The lady in the van est un film racontant l’étrange amitié entre l’écrivain Alan Bennett et Miss Sheperd, la dame à la camionnette. Afin de rendre hommage à l’auteur qui a raconté son histoire à travers un livre sorti en 1999, il a été adapté en pièce de théâtre pour finir par devenir un long-métrage.

Made in Britain

Ce que l’on ne peut pas louper dans ce film, c’est la présence de la patrie de la reine Elisabeth. Avant même le casting, il n’y a qu’à voir le réalisateur : Nicholas Hytner, originaire de Manchester.

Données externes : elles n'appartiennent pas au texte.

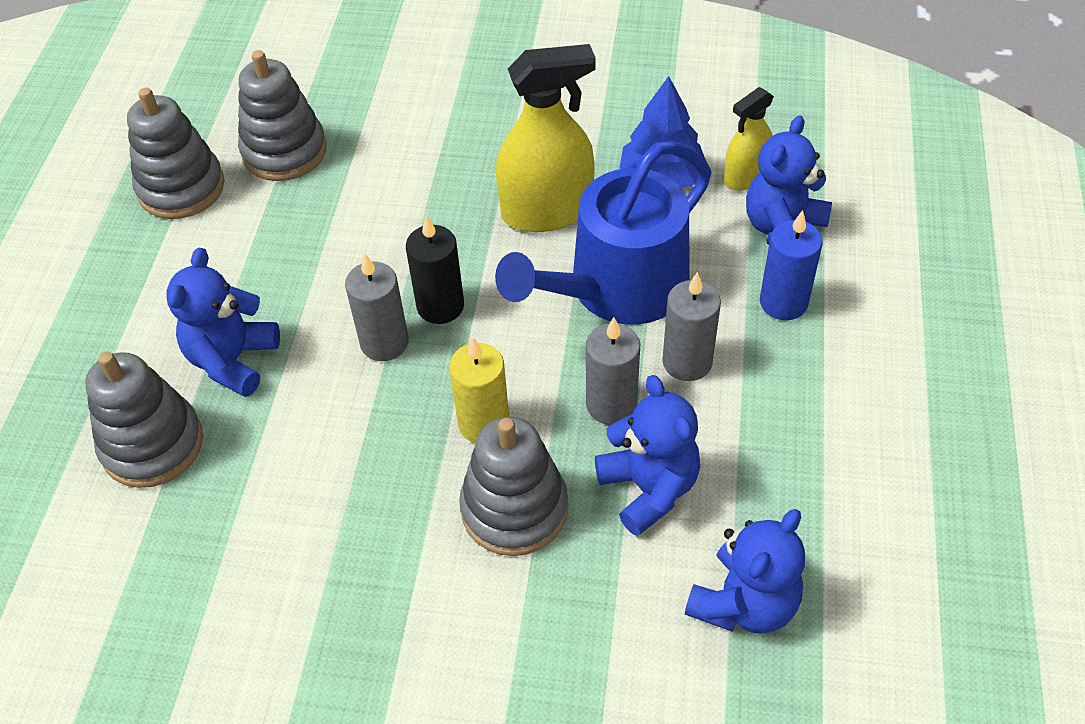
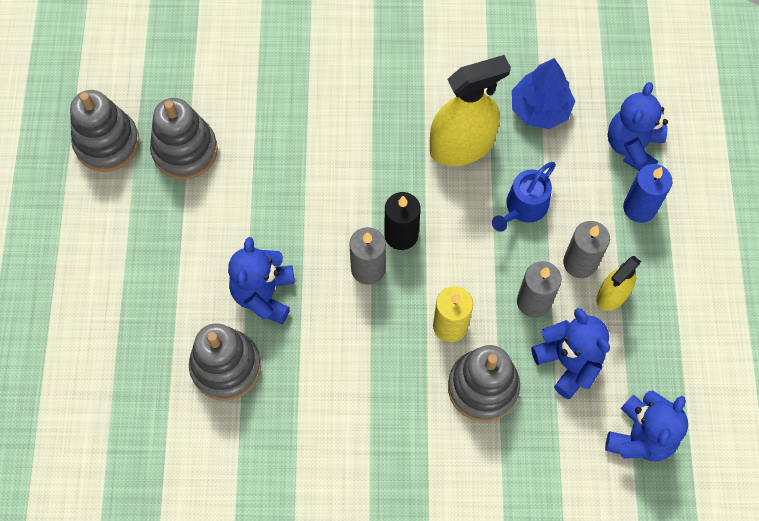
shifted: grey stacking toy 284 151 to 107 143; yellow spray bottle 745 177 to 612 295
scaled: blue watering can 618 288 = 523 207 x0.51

On trouve dans le rôle principal de la lady, la figure maternelle anglaise que tout le monde connaît : Maggie Smith et qui restera pour beaucoup le professeur Mcgonagall. Autre clin d’œil au monde d’Harry Potter, la présence des acteurs britanniques ; Jim Broadbent (ancien Horace Slughorn) qui joue un policier et de Frances de la Tour une voisine (la célèbre directrice de Beauxbatons Madame Olympe). Le deuxième rôle principal est aussi tenu par un Anglais : Alex Jennings interprète deux Alan Bennett de composition. Outre la distribution et bien qu’on entende quelques notes de français qui nous ravirons nous public, le film a été entièrement tourné en Angleterre. La camionnette stationne bien dans le quartier de Camden dans la rue de Gloucester Crescent. Miss Sheperd décore même son véhicule avec des drapeaux britanniques et des photos de la reine. Ce qui caractérise aussi parfaitement le film c’est l’humour anglais, vous verrez !

Une lady et un auteur singuliers

lady
Alan Bennett et Miss Sheperd. © Sony Pictures Releasing France

Sont à saluer les performances de Maggie Smith et d’Alex Jennings qui campent les deux rôles phares du film. Dès le premier plan du film, on entre en contact avec deux Alan Bennett : l’écrivain qui tape à la machine et l’homme qui vit. Cette dualité s’exprime aussi dans sa relation avec Miss Sheperd, il l’apprécie d’une certaine manière, mais elle l’agace la plupart du temps. Maggie Smith incarne une femme des plus surprenantes qui connaît notre langue de Molière, a été bonne sœur et pianiste. Elle invoque la vierge avec qui elle a parlé pour justifier de garer sa camionnette dans la rue. On est touché par une scène où elle joue du piano dans une maison de santé. La religion et la musique sont au cœur du film. On ne se lasse pas de l’interprétation de Maggie Smith qui reprend son rôle de lady après la pièce de théâtre.